Read the article i posted, I was simply regurgitating what was written about the camera by those "in the know". There was a bit of sarcasm in my statements, but if the videos look good when this thing finally comes out I'll probably will get one. I've been happy with my gopro so far, even if sucks at adjusting to light conditions.

btw, new screen name isn't nearly creative enough.


----------



## FloridaFish (Mar 29, 2004)

DoneSomeHelmetcam said:


> If that is the truth, then you need to work on conveying sarcasm more effectively.
> 
> "looks like a winner. slow-mo video, full hd, and the ole wide angle lens. I think I'll be upgrading" does not read as sarcasm but it does read as gushing, confused fanboi consumerism.


You're right, i am an automaton.

Good night sweet helmet cam prince. I love you.


----------



## MaxxCutts8 (Nov 7, 2008)

stacked up against each other on the same screen. yes I have a favorite but you make the decision. 
http://www.vholdr.com/contourhd/videos?vid=7


----------



## JCRider1974 (Jul 15, 2009)

shmooove said:


> Huh? These guys appear to be selling the ContourHD like hot cakes. Where are you hearing that from?


They were talking about it on on street bike forum, I was trying to pull the thread but couldn't locate it. I'm not a fan of the Vholdr, I can tell that they aren't able to hang with the other big players in this niche market. It's decent video, but it's temperamental and too fragile. My humble opinion.


----------



## rmb_mike (Jun 12, 2007)

JCRider1974 said:


> They were talking about it on on street bike forum, I was trying to pull the thread but couldn't locate it. I'm not a fan of the Vholdr, *I can tell that they aren't able to hang with the other big players in this niche market.* It's decent video, but it's temperamental and too fragile. My humble opinion.


That's even been covered in this thread too. The GoPro has a much better, more stable mounting system than the Vholdr.

Add that to the extra $100 that the Vholdr costs and my personal favorite of: EVERYONE being out of them and not being able to get them until late August....FUK that. 
I bet since no one can get a Vholdr, everyone will go after the GoPro, realize how well the mounting brackets work and how stable they are and forget about the Vholdr.


----------



## pastajet (May 26, 2006)

I wouldn't put to much into the vholdr's video collage. Most all of us wear vented helmets, so that is the helmet they should be testing with?

I will get my hands on a GoPro HERO HD as soon as I can, but like Lee said, can't judge it until I see it. I have asked VHoldR about the shake issue and they have not responded to me (vacations?).
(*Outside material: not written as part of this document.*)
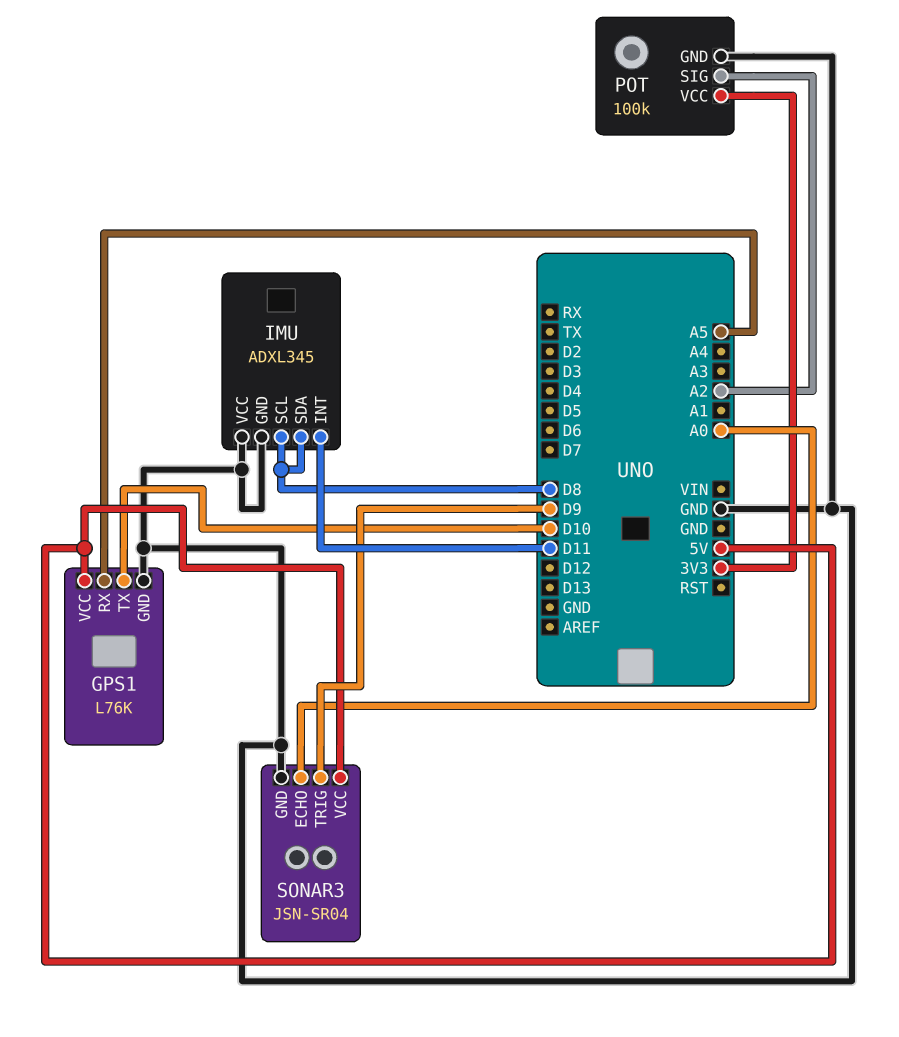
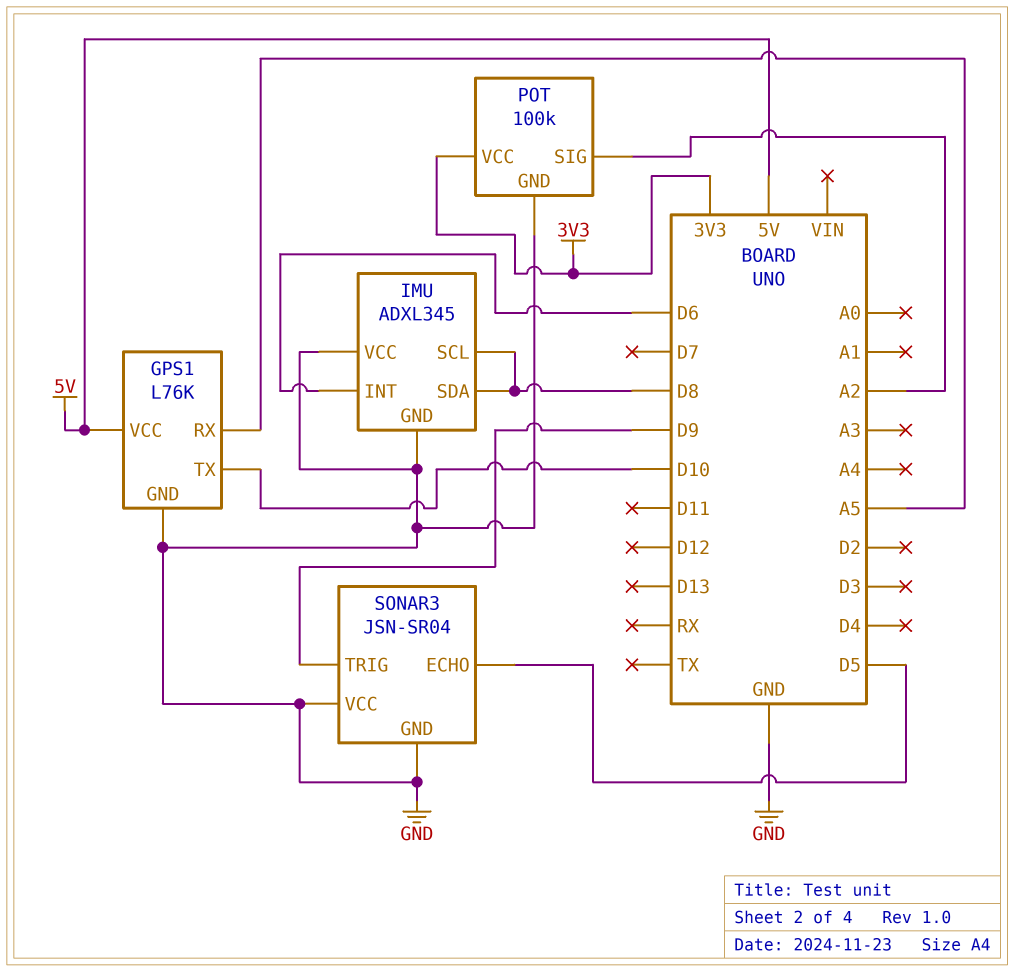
IMU pin INT: D11 -> D6
SONAR3 pin ECHO: A0 -> D5
SONAR3 pin VCC: 5V -> GND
Anyway, I have taken upwards of 200 hours of HD on the ContourHD, and yes it has the best colors, it's the most vivid, with incredible clarity, and has the best picture, etc...but...no matter how much I tighten down the camera on my helmet, on rough terrain it gets the shakes?

I will let you identify each of the different brands, they are pretty obvious?






VHoldR ContourHD Rough Terrain Test from Brian Mullin on Vimeo.


----------



## rmb_mike (Jun 12, 2007)

pastajet said:


> I wouldn't put to much into the vholdr's video collage. Most all of us wear vented helmets, so that is the helmet they should be testing with?
> 
> I will get my hands on a GoPro HERO HD as soon as I can, but like Lee said, can't judge it until I see it. I have asked VHoldR about the shake issue and they have not responded to me (vacations?).
> 
> ...


Excellent post dude. 
However, if we can't buy it today (i.e. Hero HD) then I don't want to hear about it. I was already super pissed off about the Contour HD being on back order (good job there Vholder ). You had me all wound up when you mentioned it, but then when I checked to see how much it was so I could order it on Friday...OOPS, not out yet. GRRRRRRR :madman: :madmax:

I wish the gub'mint could fine companies for letting their products go to back order.


----------



## noshortcuts (Nov 29, 2005)

pastajet said:


> I will let you identify each of the different brands, they are pretty obvious?


I'm feeling car sick. I don't know if it was the shaking image or the music. Maybe the combination.


----------



## pastajet (May 26, 2006)

noshortcuts said:


> I'm feeling car sick. I don't know if it was the shaking image or the music. Maybe the combination.


Too funny, don't you like your shake and bake with a bit of 'Squirrel Bait', a seminal punk band from the 80's?

Anyway got to get you ready for the Mojo HD!


----------



## noshortcuts (Nov 29, 2005)

pastajet said:


> Too funny, ..........
> 
> Anyway got to get you ready for the Mojo HD!


A true public service!!! :thumbsup:


----------



## Datalogger (Jul 5, 2008)

biophase said:


> Waterproof, just in case you fall into a creek. !


I'll vouch for that! Haha. Makes for some great footage though!



biophase said:


> Disadvantages:
> Wide angle makes everything look far away. I could be on my friend's wheel and in the video it looks likes he's 3 ft in front of me!


I hate that!


biophase said:


> I would love to see a mid-Wide angle version of the Gopro... in HD!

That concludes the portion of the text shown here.